L’extermination des parasites
Par exemple, faire un appel du pied au lecteur lors de l’ultime affrontement entre le héros et son ennemi atténuerait, ou pire, lui ferait perdre de vue l’enjeu principal de ce passage. Veillez donc à ne pas le distraire par un aparté dans les moments clefs, et celui où votre héros démolit le portrait du méchant lors de la confrontation finale en est un. Lorsque vous créez une tension, rien ne doit la parasiter, ça l’affaiblirait. Le clin d’œil au lecteur nuit à la fluidité, la cohérence et la puissance du récit s’il est mal employé. Il peut en revanche se révéler très utile en guise de diversion lors d’une scène d’apparence anodine pour masquer en partie au lecteur un élément dont il ne mesurera que plus tard l’importance. Quand plusieurs pages après il s’en apercevra, c’est comme si vous lui disiez « Hé, je t’ai bien eu, hein ?! » Si dans la réalité on déteste être dupé, dans la fiction, on adore ça !
Noir ou blanc, c’est Javert ou Valjean ! (1)
Ah, puisque nous en sommes à causer du protagoniste et de son antagoniste : surtout, n’oubliez jamais ce que j’avais spécifié la semaine dernière, s’agissant de la différenciation entre le gentil et le méchant : le premier est habillé en blanc, le second en noir : la base du manichéisme ! Par contre, il serait coton de mélanger leurs vêtements dans le lave-linge à plus de 60 degrés : la personnalité de l’un risquerait de déteindre sur celle de l’autre ! Là, voyez, je place cette petite plaisanterie après les informations « sérieuses » que je souhaitais vous délivrer, afin de m’assurer que vous les ayez intégrées en amont puisque non « polluées » par ma blague bicolore. Les informations ou les intentions de l’auteur auront d’autant plus d’efficacité selon votre pertinence à les hiérarchiser. Euh, pour le coup, j’espère que pour vous, ce qu’il fallait retenir de cette partie n’était pas que le gentil ait des fringues blanches et le méchant des frusques noires ! J’en profite pour glisser que le comique de répétition peut constituer une forme de clin d’œil.

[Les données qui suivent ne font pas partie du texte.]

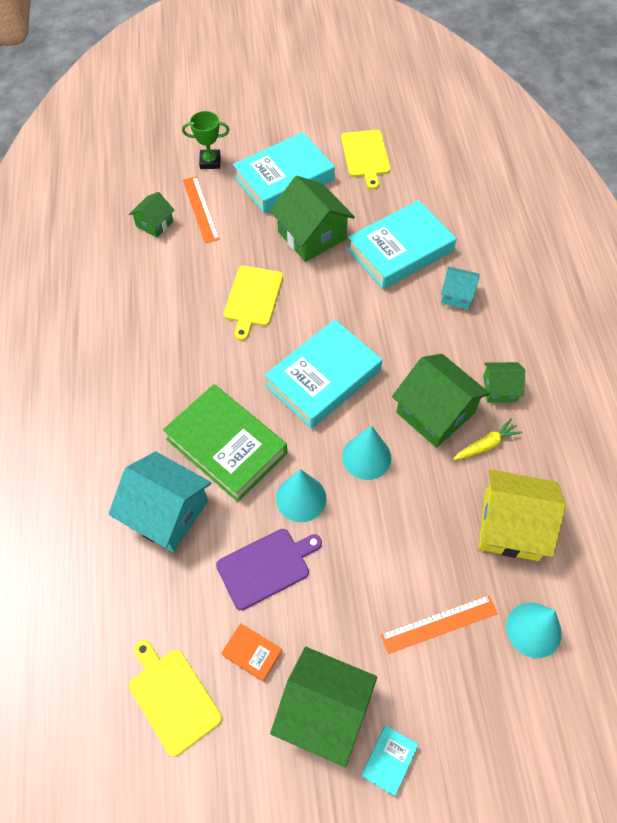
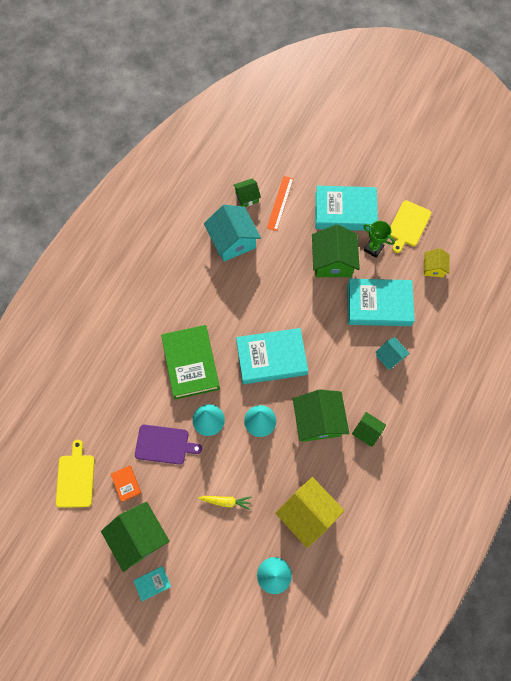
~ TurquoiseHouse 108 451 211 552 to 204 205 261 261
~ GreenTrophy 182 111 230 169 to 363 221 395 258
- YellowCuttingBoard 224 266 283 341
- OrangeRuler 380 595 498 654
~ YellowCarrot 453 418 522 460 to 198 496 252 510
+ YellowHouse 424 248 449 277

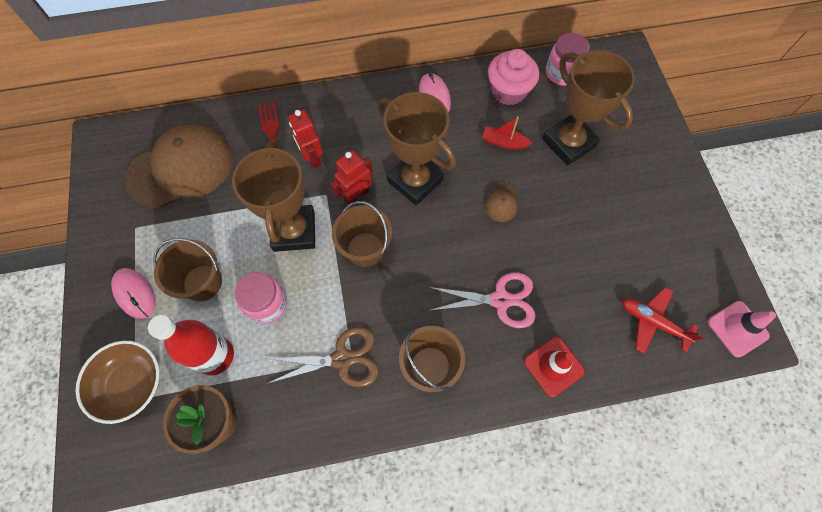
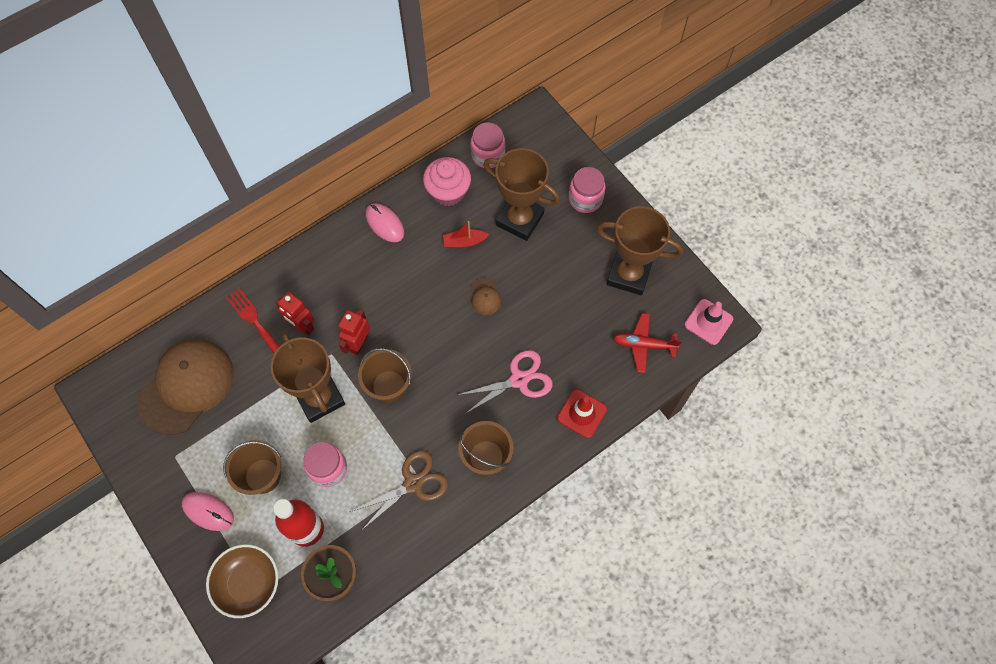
~ BrownTrophy 378 92 456 206 to 596 206 683 295
+ PinkJar 569 167 605 213

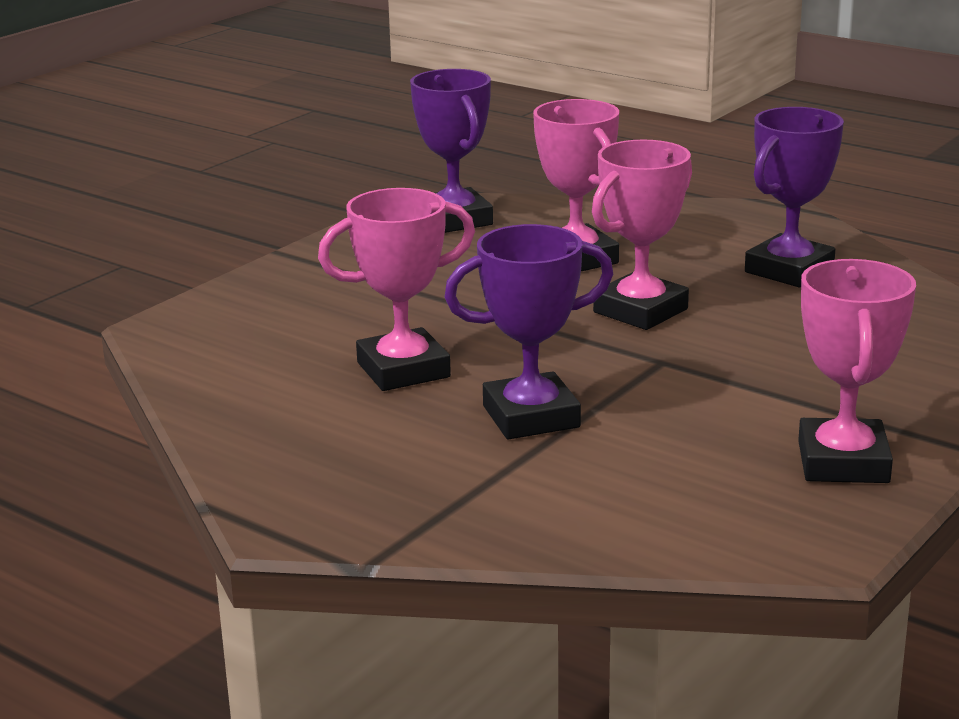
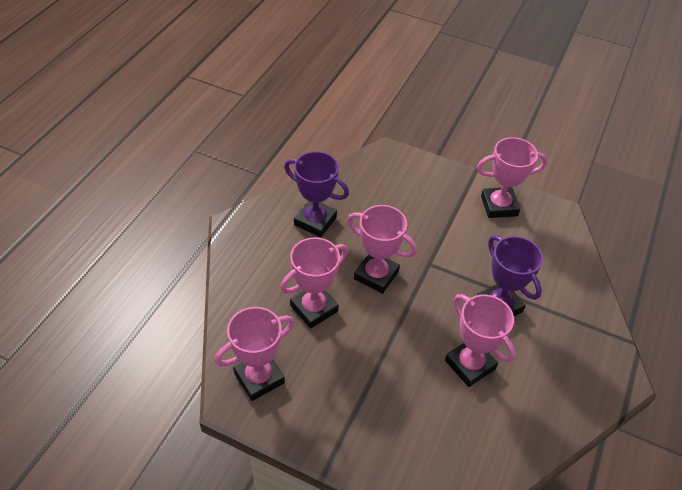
~ PurpleTrophy 410 69 493 233 to PinkTrophy 215 307 295 401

De l’utilisation des héros pour faire naître un sourire
Batman et Zorro
D’ailleurs, vous pourriez me mettre Batman et Zorro dans les dents, tout de noir vêtus, en guise de contre-exemples concernant le code vestimentaire selon le statut du personnage. Des héros, ah oui ? Mais non. Personne n’en parle de leur tendance obsessionnelle à mentir sans vergogne à leur entourage pour dissimuler leur double identité et d’avoir porté le masque bien avant l’heure, ces deux-là ? Si ça ne respire pas le complot à plein nez ! Et on voudrait les faire passer pour des gentils ? À d’autres ! Pour parler de héros moins ambigus, imaginons qu’en tant qu’écrivain votre genre de prédilection soit orienté vers un lectorat censé maîtriser quelques références dans un domaine précis. Pourquoi pas celui des détectives ou des enquêteurs de tout poil dont certaines têtes d’affiche sont mondialement célèbres ? Voyons comment provoquer un sourire complice chez votre lecteur grâce à ces stars de papier…
Détectons les détectives
Hercule Poirot, Nestor Burma, Jean-Baptiste Adamsberg, Mikael Blomkvist et Lisbeth Salander, le docteur Watson et Sherlock Holmes, etc. Des personnages dont le lecteur saurait se les représenter en une vision claire puisée dans l’inconscient collectif allant du dessin aux incarnations cinématographiques. Voire pour les plus férus être capable de citer leurs petites manies, jusqu’à leur passe-temps préféré. Quoi de plus logique ? Leurs aventures ont maintes fois été adaptées sur petit et grand écran, en jeu vidéo, en BD. Côté films, les réalisateurs prennent souvent soin de se concilier les bonnes grâces de leurs admirateurs en ne manquant pas de mettre en images au cours de scènes quasiment imposées les marottes ou objets reconnaissables de ces héros, d’y glisser leurs expressions favorites, leurs défauts ou qualités remarquables, etc.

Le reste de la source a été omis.